Thursday 12 May 2011

The Readiness Is All

Your first thought is usually your best, so be careful not to have it until you are ready for it. This applies to an idea for a story, the inspiration for a plot twist, or the honing of the perfect phrase. Once you have had the thought, if you don't jot it down straight away, the chances of you recreating it in all its perfection are pretty much zilch.

There are a couple of ways in which you can help yourself with this. I'm not organised enough to always carry a notebook with me, but I do generally have a pen stuck in a pocket or wedged at the bottom of my bag and I have often resorted to writing ideas down on bus tickets and saving them for later. In a similar vein, if I have managed to get my brilliant idea onto my computer, I do always try to back it up when I have finished working on it, as I have learned from bitter experience that if you lose a precious paragraph or (heaven forfend) a chapter, it is almost impossible to rebuild it phrase by phrase, and that first clarity and lightness of touch is lost for ever.

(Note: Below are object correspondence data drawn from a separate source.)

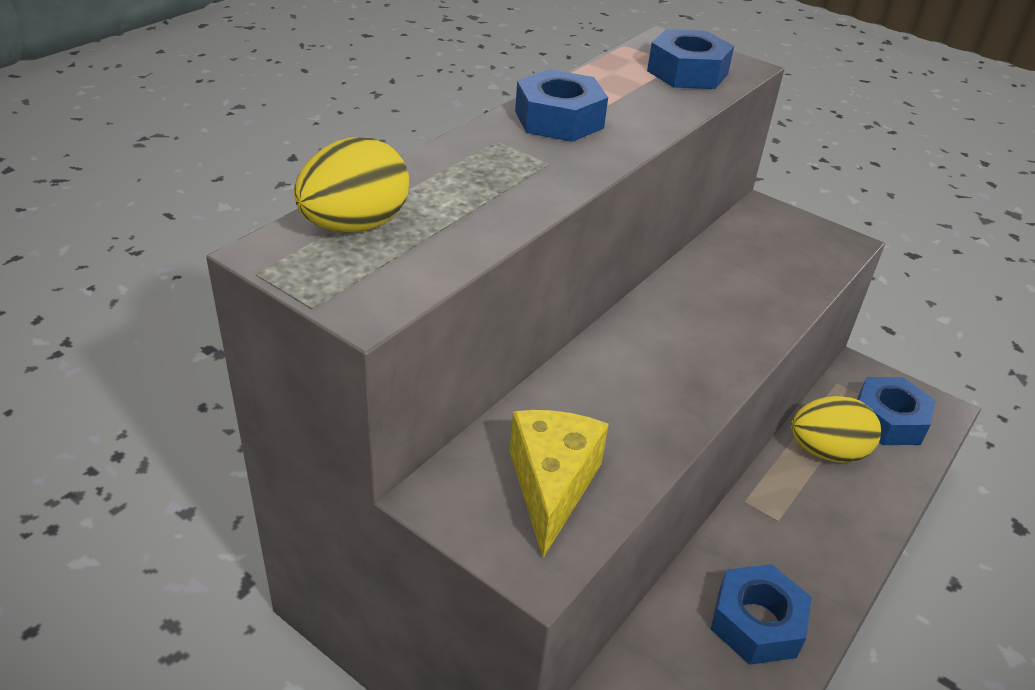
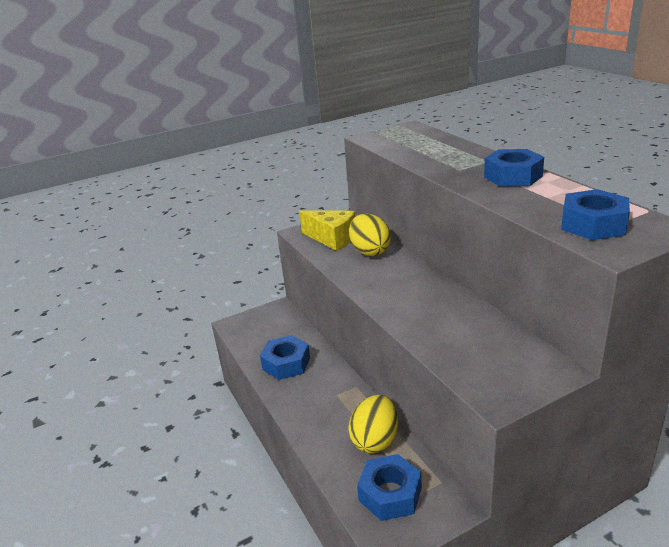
camera: 120 degrees right, 10 degrees down
(355, 225) = (420, 136): yellow egg -> yellow egg (370, 251)

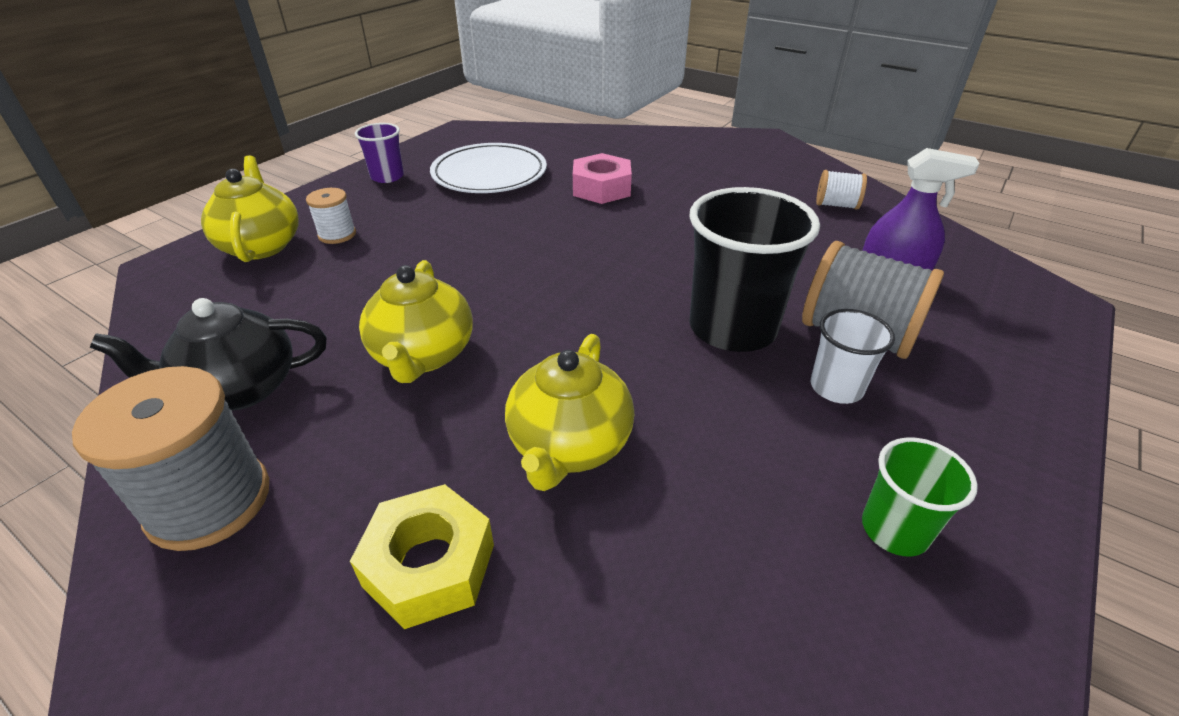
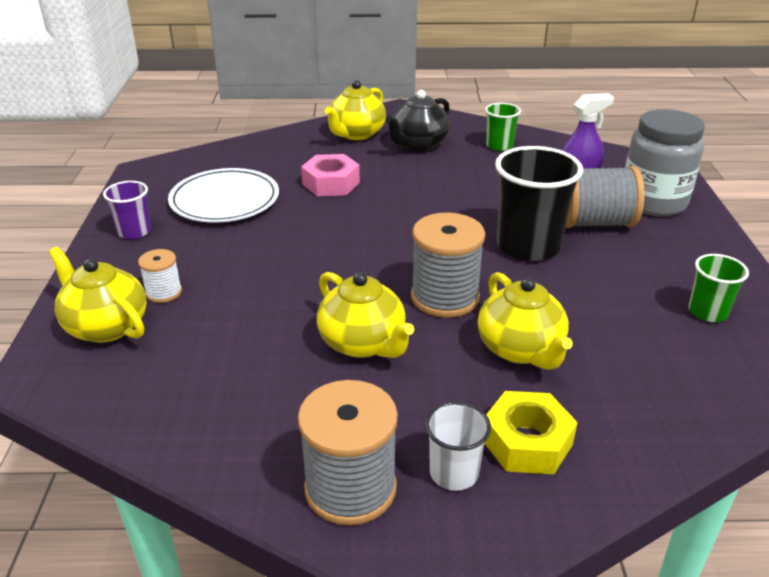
camera: 35 degrees left, 5 degrees down
(239, 389) = (262, 423): black teapot -> black teapot (418, 144)
(563, 345) = (444, 297): none -> grey spool
(687, 150) = (356, 134): none -> yellow teapot
(836, 205) = (499, 146): white spool -> green cup
(836, 387) = (615, 256): white cup -> white cup (454, 473)
(981, 339) = (653, 202): none -> grey jar

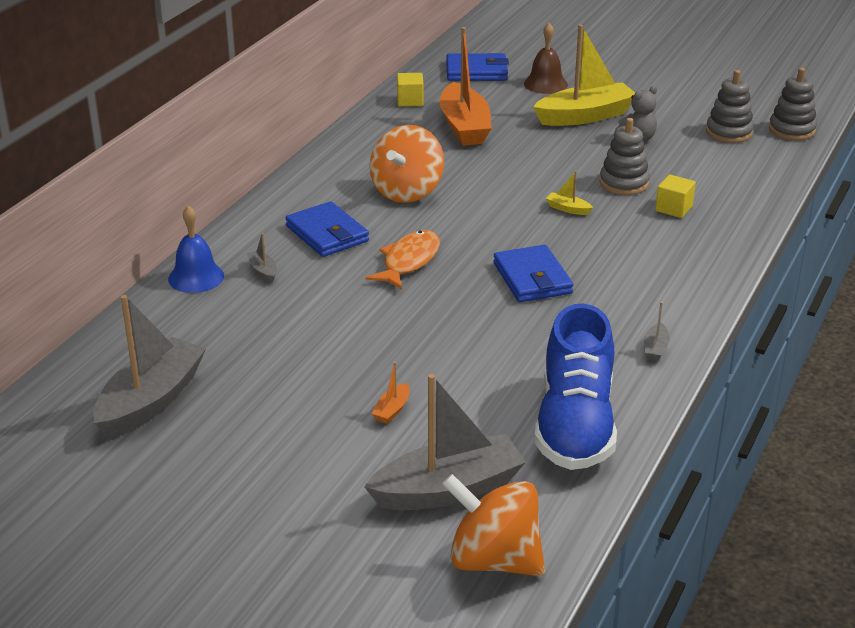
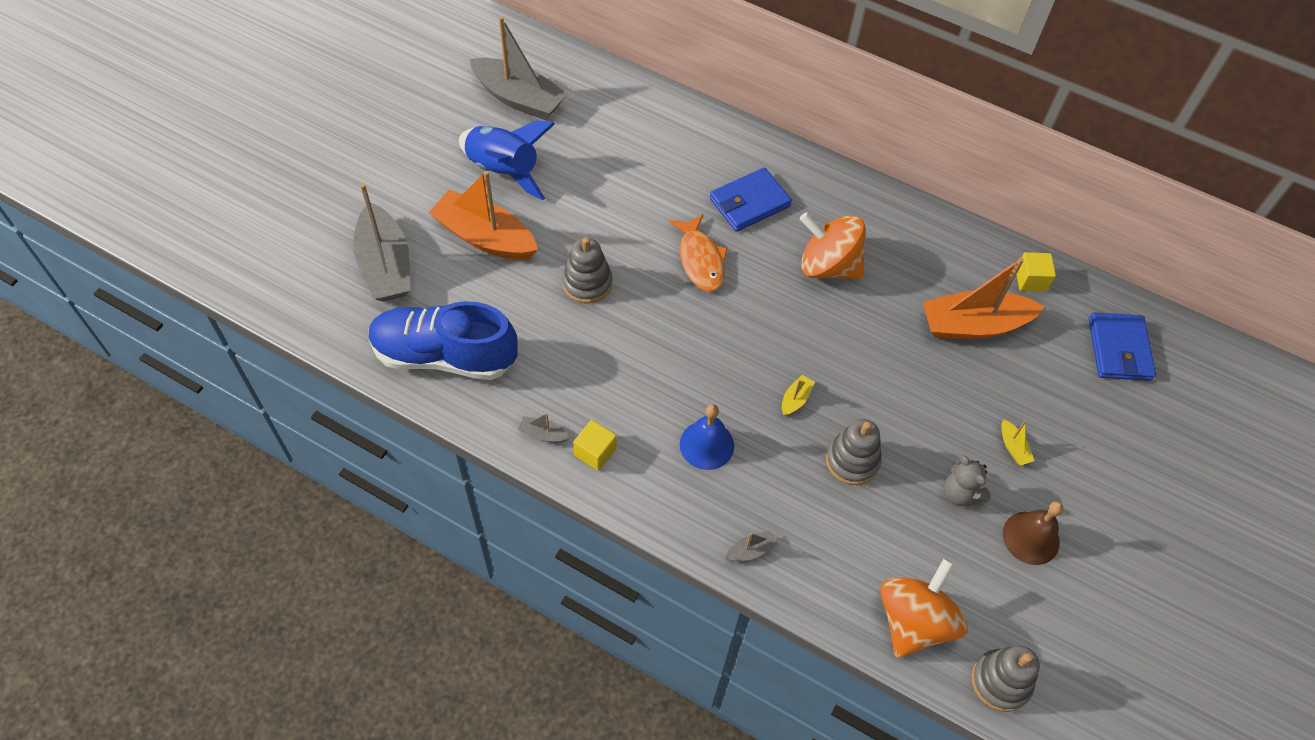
camera: 90 degrees right, 25 degrees up
(196, 277) = (682, 117): blue bell -> blue bell (706, 445)
(263, 271) = (689, 159): grey boat -> grey boat (751, 550)
(281, 404) = (504, 170): none -> blue rocket
(392, 410) = (485, 237): orange boat -> orange boat, size x2.49
(409, 261) = (700, 260): orange fish -> orange fish turned 45 degrees clockwise
(494, 560) = (306, 286): orange spinning top -> orange spinning top (913, 621)
(532, 278) = (666, 352): blue wallet -> none
(545, 84) = (1096, 417): brown bell -> brown bell (1031, 538)
(585, 116) = (1013, 447): yellow boat -> yellow boat, size x0.40
(673, 208) = (797, 500): yellow cube -> yellow cube (595, 452)
(729, 132) = (986, 601): grey stacking toy -> grey stacking toy (587, 283)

I don't want to sound too girl guide-ish, but as a writer you do need to be prepared, although not in the way that you might think.  You need to be prepared not to write about the idea when you have it.  Note it down when it first comes to you so that you don't lose track of it, but then tuck it away inside your head and let your subconscious get to work on it.  If you write it too soon before you have allowed it to mature, before your imagination has seasoned it properly, you will never have the chance to write it for the first time again -- that opportunity will be gone for good. It's a question of timing: if you can leap in to action at that point when freshness is balanced by reflection, then you will truly be ready to write.  Don't squander that moment, because revision doesn't bring with it that jawdropping sense of wonder that vision can inspire.